We have visited very few parks more than once, but Lake Guntersville State Park is one where we have spent a lot of time and highly recommend. With an enormous lake, miles of trails, and a beautiful lodge, this park truly caters to all ages and types of campers. The beautiful hills, trees and abundance of wildlife allows you to get back to nature while still having amenities such as full hookups, bathhouses and nearby restaurants.
As the site of the RVE Summit in 2019 and the almost site for it in 2020 (COVID forced the Summit to be virtual), we have spent a collective two months here at Lake Guntersville – it has become so familiar that it feels like home. And even after all that time, we have not explored the full State Park and all it has to offer.
Located in northeastern Alabama, Lake Guntersville State Park is 6,000 acres of hills, woods and nature along the largest lake in the state. While they offer several activities like golf on an 18 hole course and a long zipline, the lake is the main attraction. It draws fishermen, kayakers, sailboats and kids along with a wide variety of birds. Since we do not tow a boat, we instead enjoyed several of the 36 miles of hiking and biking trails. Based on friends’ feedback, the biking trails were fun but slightly dangerous especially when slick.
The best part of the Park is the natural setting and ability to enjoy wildlife. There is a wide variety of birds, including bald eagles which have nests in the Park and were often seen swooping over the lake. Other birds such as the comical coots fill the air with their chirps and tweets. It is very common to see deer along the roads or even in the camp late at night as they look for food. Both years, we have been here to watch the hills change from winter brown to abundant greens as spring arrives and the trees bloom.
The main campground for RVers is large, about 200 sites with full hookups. There are another 100 sites for either primitive camping or those who just need water and electricity. There are also small cabins within the RV park and another section of cabins in a different section of the lake.

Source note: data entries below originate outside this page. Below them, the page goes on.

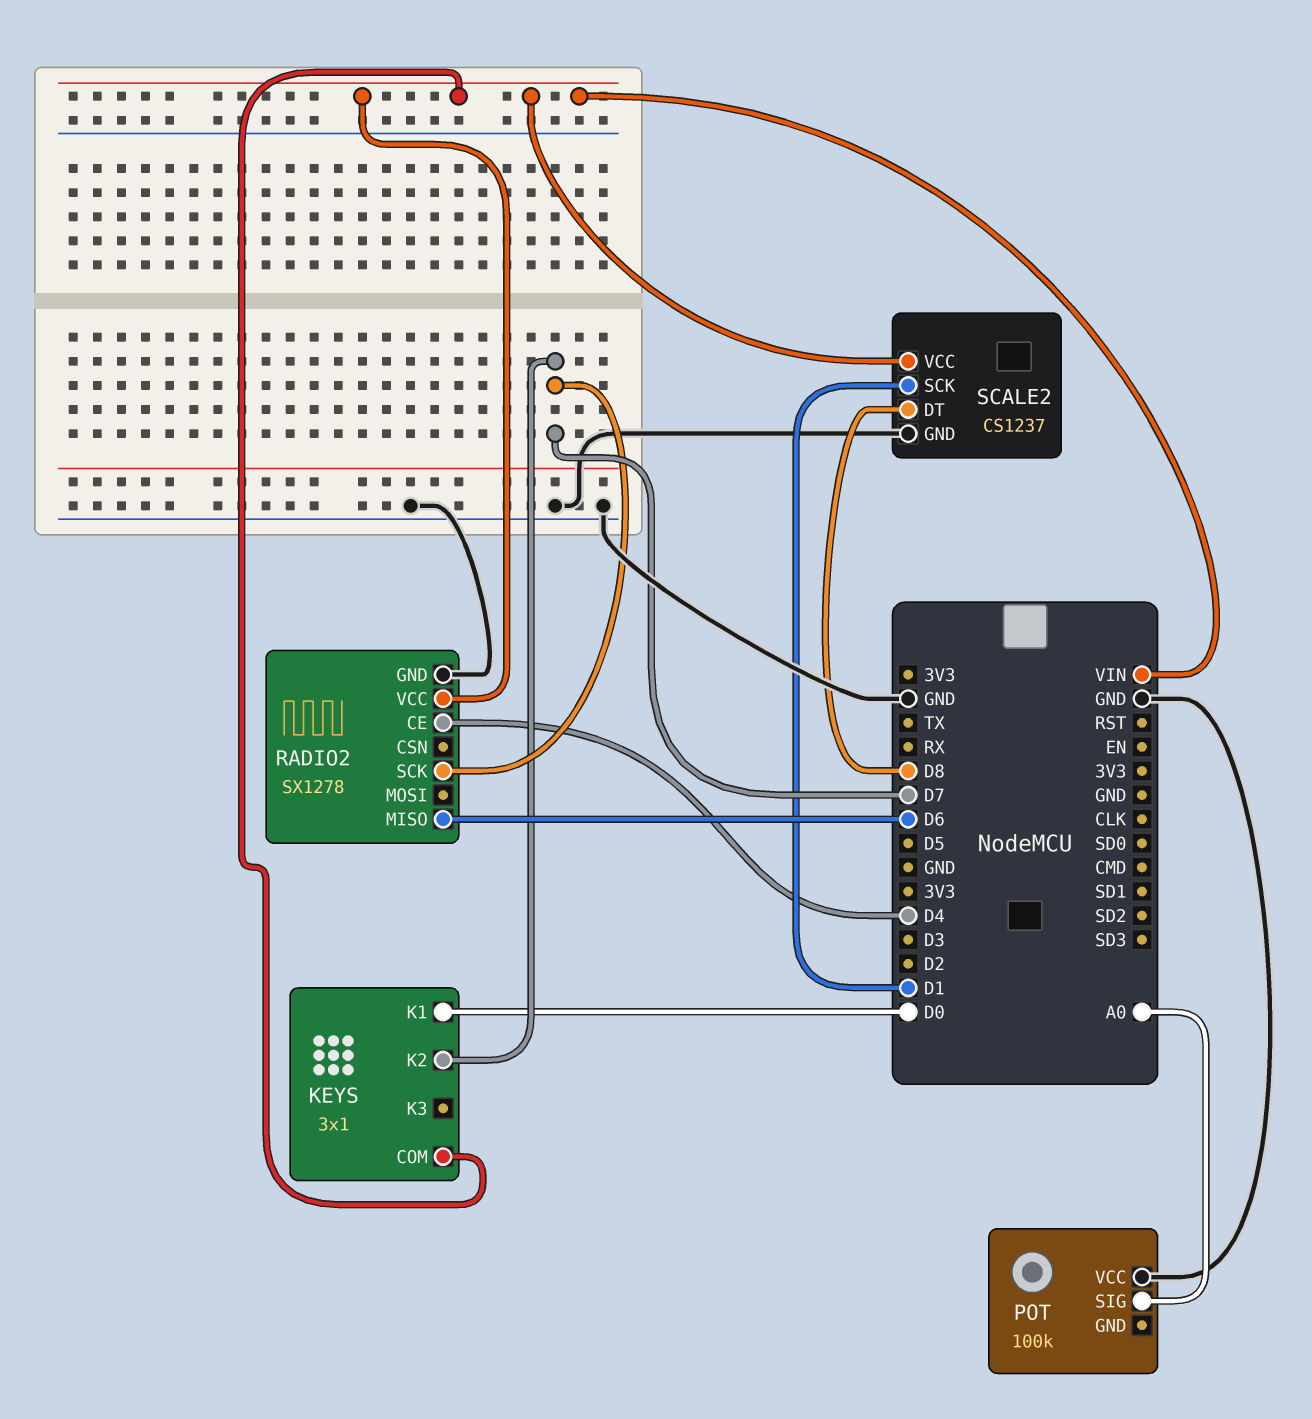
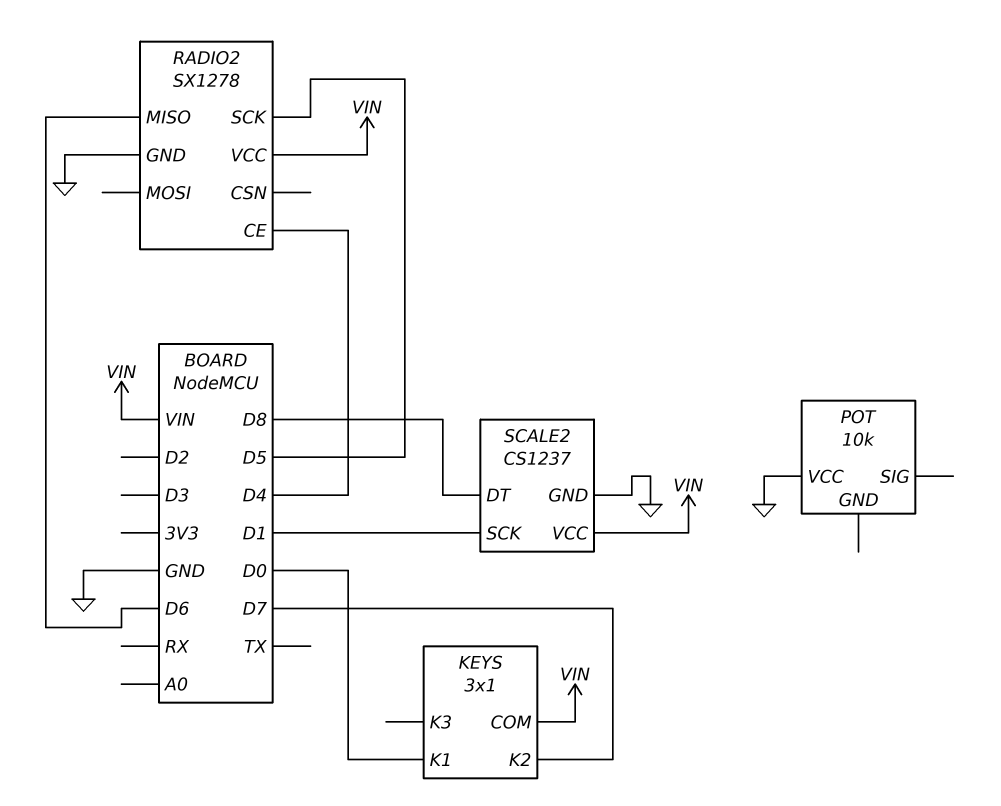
POT: 100k -> 10k
POT pin SIG: A0 -> none
RADIO2 pin SCK: D7 -> D5

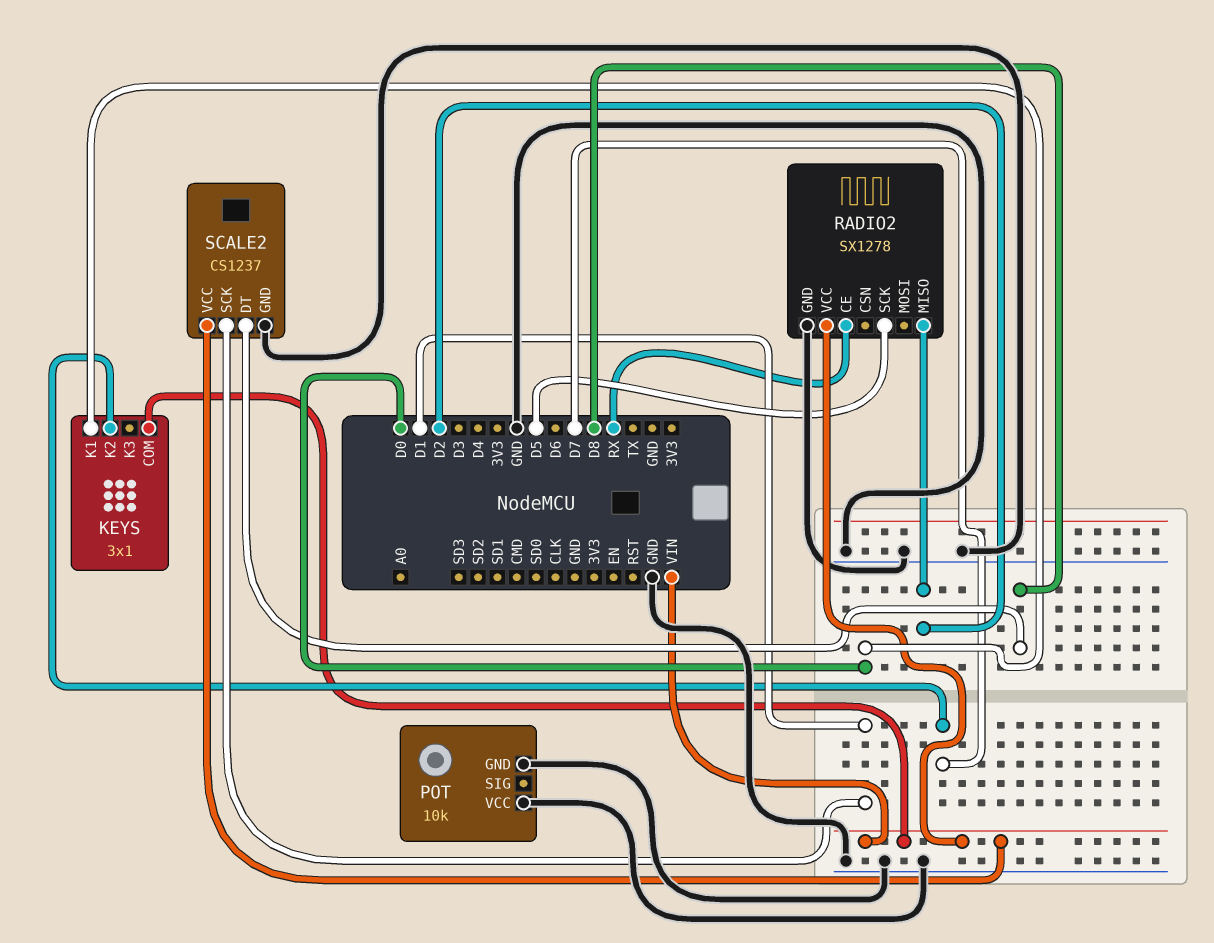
POT pin GND: none -> GND
RADIO2 pin CE: D4 -> RX
RADIO2 pin MISO: D6 -> D2

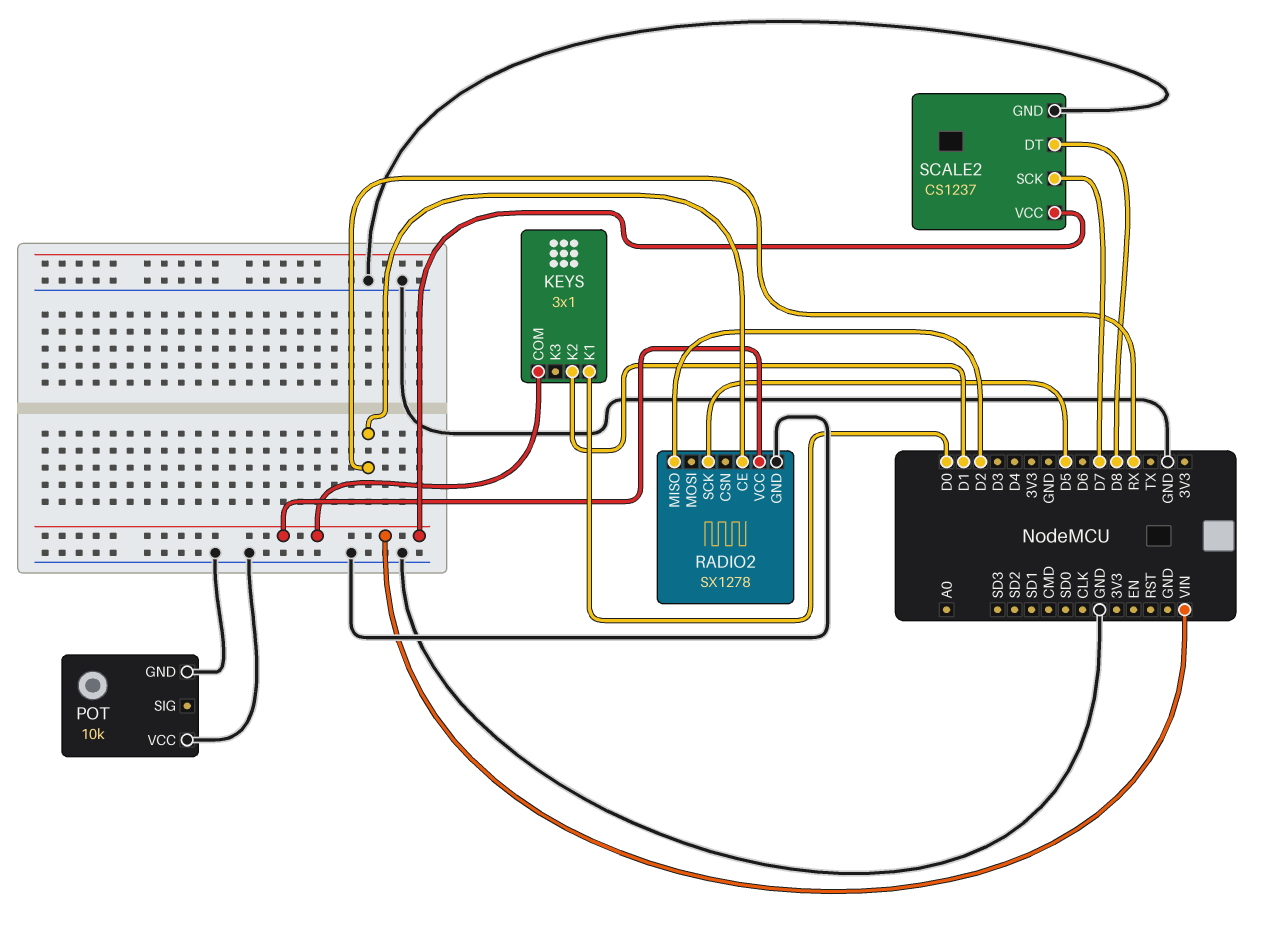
KEYS pin K2: D7 -> D1
SCALE2 pin SCK: D1 -> D7

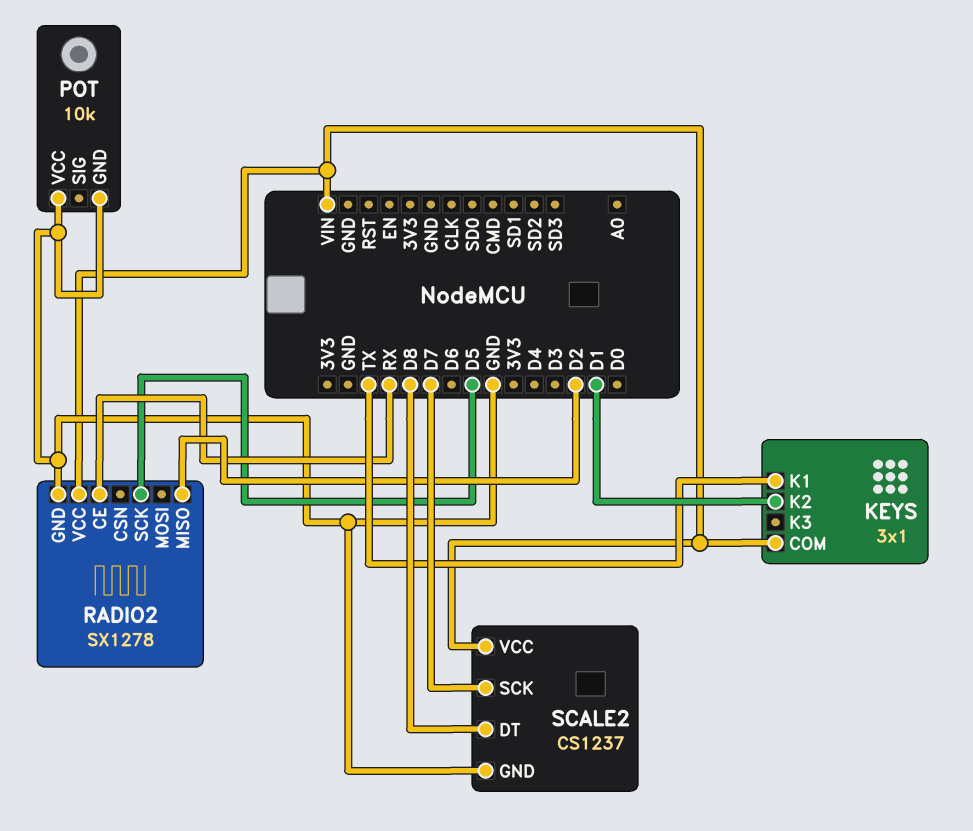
KEYS pin K1: D0 -> TX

The camp is divided into sections, designated by a letter. While one section is held for those who volunteer and longer term campers, most of the sites tend to turn over quickly and often fill up on the weekends. We stayed in Section E, which is close to the lake and flanked by bathhouses so seems the most convenient. It also includes a row of paved sites. Most sites are gravel and level, though the sections in the back of the camp seem to have less gravel. My recommendation for a site is to choose one in section E or G along the road near the lake. Make sure you get one that allows your outdoor living space to face the lake – about every other row. Most of these are larger than the others and have great views. The premiere spot is E34 for location and size. Sites in E along the back road tend to be up on a small hill. Even still, we were able to get our 37 foot Class A on E28 which was narrow with a dropoff on both sides. At least our sewer line was going downhill.
Several bath houses are located throughout the park. Section E is bookcased by two bath houses but all other sections have one nearby. This was particularly important since we had two tornado warnings while we were there. (We learned that April is key month for severe storms and tornadoes in the area.) The bath houses and laundry facilities are cleaned several times each day by the volunteers so very well-kept.
Campfires are very popular here and people bring or buy stacks of wood. Most sites have a nice stone ring or at least an area for a campfire. We noticed some of the stones were knocked over or gone in a few sites. Grills are also available for charcoal grilling.
Amenities and Activities
There are plenty of activities including a playground, piers to fish off, and enjoying nature with hikes, biking or just strolling. There is a nice dog park, a beach and a pavilion. While we don’t have small children, there were plenty around and they were having a ball riding their bikes around the grounds and getting into the shallow areas of the lake.
The Lodge also offers a variety of restaurants, a sauna and more cabins or rooms in case you want to invite guests to visit, but is better for them not to stay in your home. The Lodge also has a restaurant and great facilities for conferences or family reunions. We enjoyed the view from the Lodge last year during our conference and got to experience it again this year when we took shelter there from a tornadic storm. All part of the adventure!
Guntersville is the closest town to the State Park and includes several restaurants and stores. We enjoyed a great night of trivia at Main Channel Brewery and fell in love with Jonica’s Bakery, a delicious place for sandwiches, cupcakes and other treats. Barry got his dirty chai fix at Jamoka Coffee Company and we shopped or got delivery from Publix several times.
We also were able to get out and enjoy the greater area with a couple of field trips to nearby waterfalls. It is a beautiful part of the country and worth a drive to see the scenery.
While we didn’t get on the lake, there are boats and kayaks available for rental in several places including in the State Park.
Lake Guntersville State Park is worth a visit or even a longer stay. It is a great place to just park and relax or escape a pandemic! With something for everyone, pleasant volunteers and staff and great facilities, and reasonable rates, it scores highly for us as a destination.